Creating and editing resources

Important

The creation and updating of resources is currently an experimental feature in this version of the AWS Toolkit for Visual Studio Code.

Creating a new resource involves adding a resource type to the Resources list and then editing a JSON-formatted template that defines the resource, its properties, and its attributes.

For example, a resource that belongs to the AWS Toolkit:SageMaker::UserProfile resource type is defined with a template that creates a user profile for Amazon SageMaker Studio. The template that defines this user profile resource must conform to the resource type schema for AWS Toolkit:SageMaker::UserProfile. If the template doesn't comply with the schema because of missing or incorrect properties, for example, the resource can't be created or updated.
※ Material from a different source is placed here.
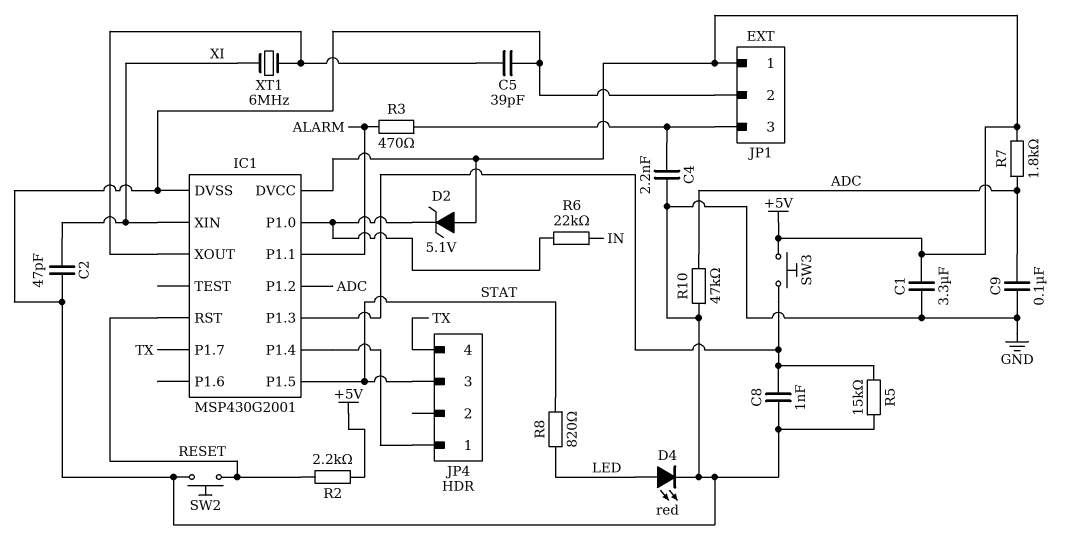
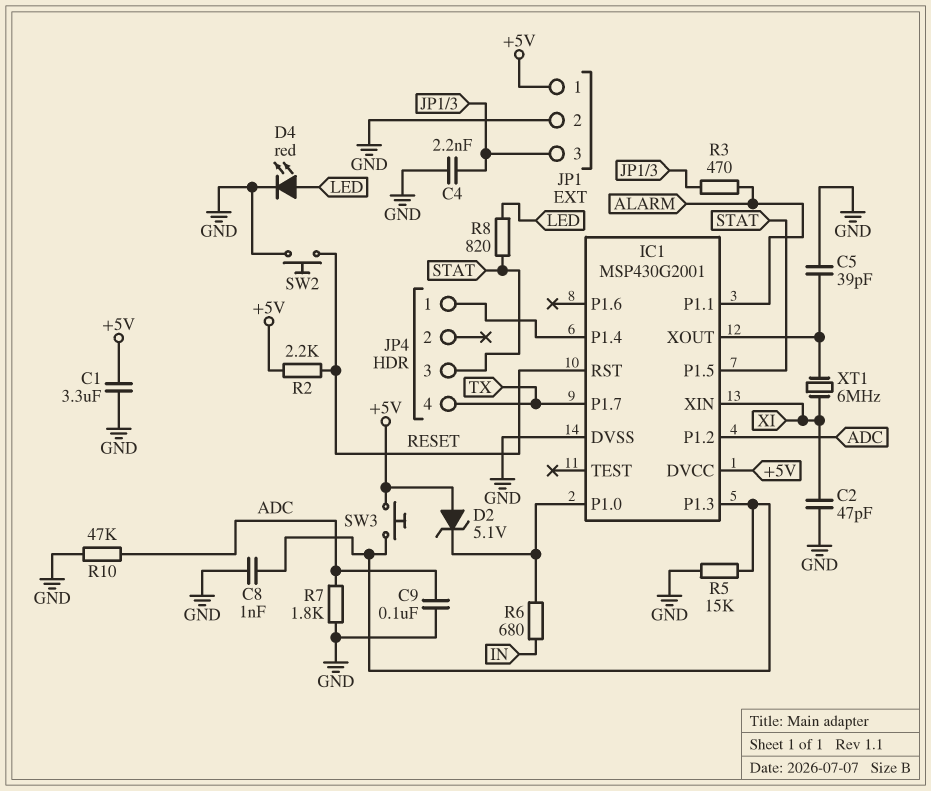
R6: 22k (IC1/P1.0, IN) -> 680 (IC1/P1.0, IN)
R7: 1.8k (+5V, ADC) -> 1.8k (ADC, GND)

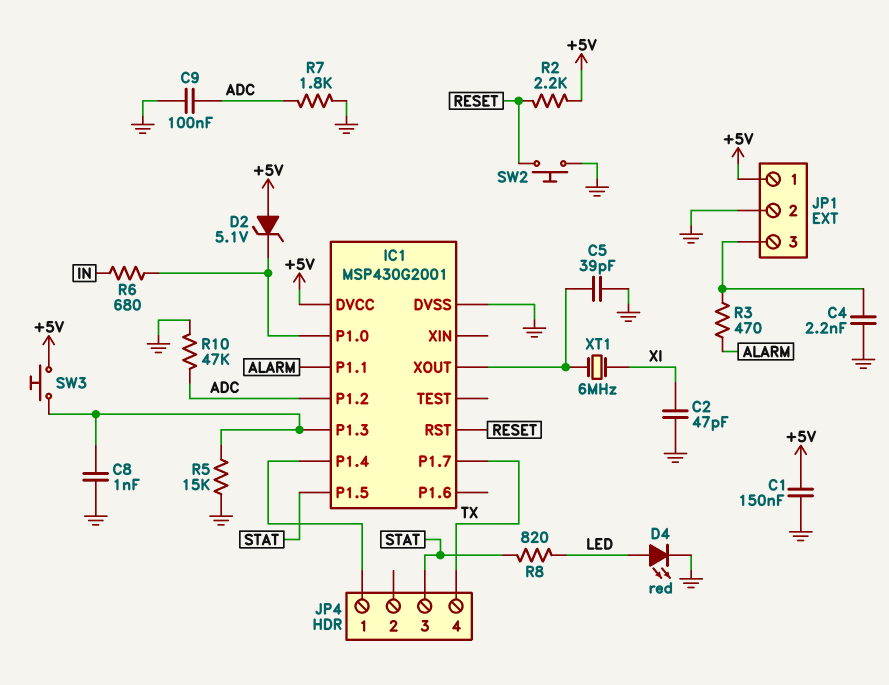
C1: 3.3uF (+5V, GND) -> 150nF (+5V, GND)
IC1 pin XIN: XI -> none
  1. Add the resource type for the resource you want to create by right-clicking Resources and choosing Show Resources.

  2. After the resource type is added under Resources, choose the plus ("+") icon to open the template file in a new editor.

    Alternatively, you can right-click the resource type's name and choose Create. You can also access information about how to model the resource by choosing View Documentation.

    Menu options for a selected resource type.
  3. In the editor, start to define properties that make up the resource template. The autocomplete feature suggests property names that conform with your template's schema. When you hover over a property type, a pane displays a description of what it's used for. For detailed information about the schema, choose View Documentation.

    Any text that doesn't conform to the resource schema is indicated by a wavy red underline.

    Editor displaying the template that describes a resource type.
  4. After you finish declaring your resource, choose the Save icon to validate your template and save the resource to the remote AWS Cloud.

    If your template defines the resource in accordance with its schema, a message displays to confirm that the resource was created. (If the resource already exists, the message confirms that the resource was updated.)

    After the resource is created, it's added to the list under the resource type heading.

  5. If your file contains errors, a message displays to explain that the resource couldn't be created or updated. Choose View Logs to identify the template elements that you need to fix.